Currency remains a potentially fatal weakness for the PRC, however. And it’s really the only lever the Americans have left—if someday they are smart enough to use it. Will that happen? I doubt it. The US has practically cornered the market on Quislings, and Japan and the Europeans aren’t far behind.
Q: What is the importance of “decoupling from China” and what are the impediments?
A: Why would any sane person invest in a country where your investment and your business are entirely at the whim of a ruthless capricious dictatorship? You cannot have a contract predictably enforced in China, and the law is exactly what Xi Jinping and the Chinese Communist Party say it is.
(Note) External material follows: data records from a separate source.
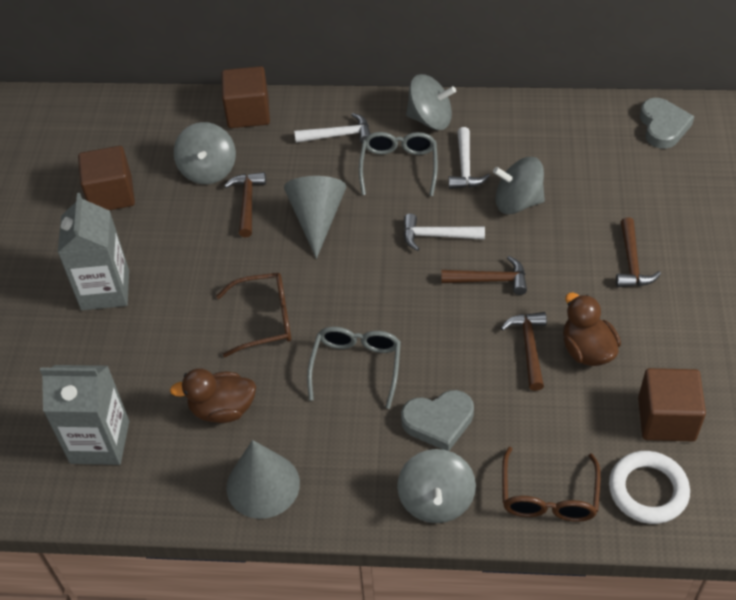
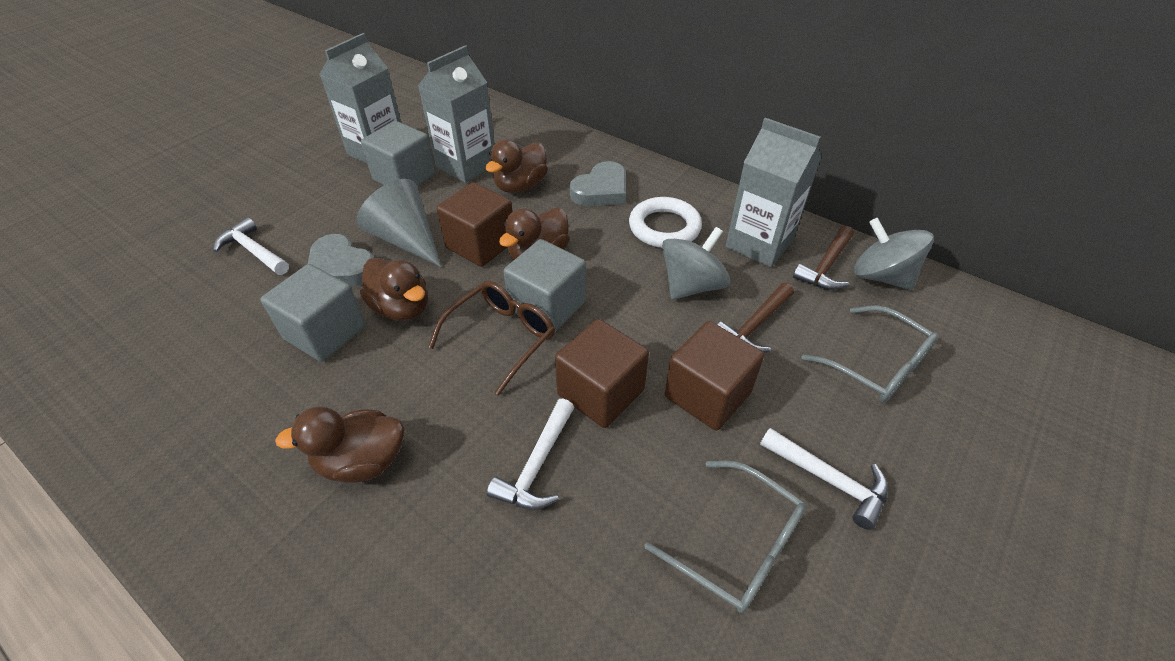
brown duck: 2 -> 4
brown glasses: 2 -> 1
brown hammer: 4 -> 2
grey carton: 2 -> 3
grey cone: 2 -> 1
grey cube: 0 -> 3
grey spinning top: 4 -> 2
And don’t forget that the CCP objective is to replace foreign companies with Chinese ones. In other words, put the foreigners out of business as soon as possible.
Westerners (and others) seem to go insane at the prospect of selling one of something to every person in China. You’d think some smart lawyers would make a bundle bringing shareholder lawsuits.
The impediments to decoupling? No greater than when US business decoupled millions of Americans from their jobs and lives over the last 30 years. When the elites/Wall Street says we can’t decouple from China—well they sure as hell decoupled from America, from places like Youngstown, Ohio, Pittsburgh, Pennsylvania and a thousand other places.
They gutted towns and neighbourhoods the same as if they’d walked down the streets with a flamethrower and tossed C-4 into every building—and then left a bundle of heroin on every corner for the survivors.
These people did it with such ease and heartlessness. And now are saying they can’t decouple from China? That only makes sense to someone with an Ivy League education. The excuses sound like either pure laziness or the excuses for staying in an abusive relationship.
You don’t have to be all that old to remember when the China market didn’t matter—and the world was still a decent and prosperous enough place. It can be once again—without China.
The billions we pour into China along with manufacturing and technology help the Chinese Communist Party paper over the huge problems they have. And how can we expect to defeat China (or not be defeated by China) if we keep funding them?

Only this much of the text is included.